In the case of morphometric similarity (in adults), outside of the brainage framework, we found no relationship between these measures and cognitive abilities [27], failing to replicate the findings of [28]. However, a recent study of adolescence has highlighted the predictive validity of the MSN across cognition/intelligence and psychiatric symptoms [48], and so this is still very much an open area of research.
We failed to find a relationship between EFC (as a proxy measure of motion) and estimates of brainage Δ. This is most likely due to the stringent quality control procedures applied to both the training and testing cohorts, rather than a robustness to motion artefact.

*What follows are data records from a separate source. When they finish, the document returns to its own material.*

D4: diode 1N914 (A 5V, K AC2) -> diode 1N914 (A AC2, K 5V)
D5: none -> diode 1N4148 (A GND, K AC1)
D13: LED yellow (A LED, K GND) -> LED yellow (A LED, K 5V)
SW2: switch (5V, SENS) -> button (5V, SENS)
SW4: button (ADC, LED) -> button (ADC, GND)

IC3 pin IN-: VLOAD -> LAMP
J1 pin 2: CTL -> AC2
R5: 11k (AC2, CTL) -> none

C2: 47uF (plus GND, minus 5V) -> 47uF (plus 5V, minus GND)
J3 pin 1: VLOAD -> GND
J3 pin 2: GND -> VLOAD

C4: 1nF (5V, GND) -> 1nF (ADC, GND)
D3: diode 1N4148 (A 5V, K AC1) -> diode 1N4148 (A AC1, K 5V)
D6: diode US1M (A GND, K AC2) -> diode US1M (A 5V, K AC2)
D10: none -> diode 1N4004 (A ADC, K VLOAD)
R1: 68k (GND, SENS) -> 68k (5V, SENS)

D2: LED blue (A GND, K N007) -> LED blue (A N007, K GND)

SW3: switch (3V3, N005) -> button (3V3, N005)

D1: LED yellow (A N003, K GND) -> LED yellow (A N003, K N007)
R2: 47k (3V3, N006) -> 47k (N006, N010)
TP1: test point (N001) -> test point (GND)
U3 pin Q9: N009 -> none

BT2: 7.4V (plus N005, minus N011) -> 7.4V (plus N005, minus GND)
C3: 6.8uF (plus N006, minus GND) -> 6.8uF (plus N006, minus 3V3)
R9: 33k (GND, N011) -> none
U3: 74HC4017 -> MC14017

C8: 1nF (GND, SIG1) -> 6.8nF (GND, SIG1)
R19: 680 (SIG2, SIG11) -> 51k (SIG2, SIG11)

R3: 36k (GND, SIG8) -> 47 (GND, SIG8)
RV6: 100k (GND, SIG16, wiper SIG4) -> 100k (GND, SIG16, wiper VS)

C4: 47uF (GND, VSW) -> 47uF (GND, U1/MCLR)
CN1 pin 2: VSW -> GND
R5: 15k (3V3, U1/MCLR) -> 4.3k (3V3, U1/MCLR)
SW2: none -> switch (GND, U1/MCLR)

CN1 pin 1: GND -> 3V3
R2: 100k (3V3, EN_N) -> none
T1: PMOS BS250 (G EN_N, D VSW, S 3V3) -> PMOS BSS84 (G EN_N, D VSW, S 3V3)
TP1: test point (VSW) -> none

One of the biggest limitations of the current study is that, in the current brainage framework, Brain Age Δ estimates are generated at the whole brain level, with a single value representing the whole brains deviance from the typical trajectory of development/aging. This comes at the cost of regional specificity which we know can be obtained by ROI/voxel cluster driven neuroimaging analyses over and above studies of whole brain. Given that we know that neurodevelopmental patterns are spatiotemporally dynamic in nature (that is they vary in location and over time [49]), and that many of the neurological disease we are interested in studying uses the Brainage framework show distinct spatial patterns in damage/cortical changes (e.g. TBI [50], AD [51]) this limitation limits the methods utility. In a recent study [52]outlined and systematically validated a local Brainage approach using a patch-based machine learning algorithm to enable estimation of voxel-wise and regional deviations from typical developmental trajectories (albeit in an adult aging population). It is yet unclear as to what contribution morphometric similarity may play in either a deep-learning framework or in the context of regional-level predictions.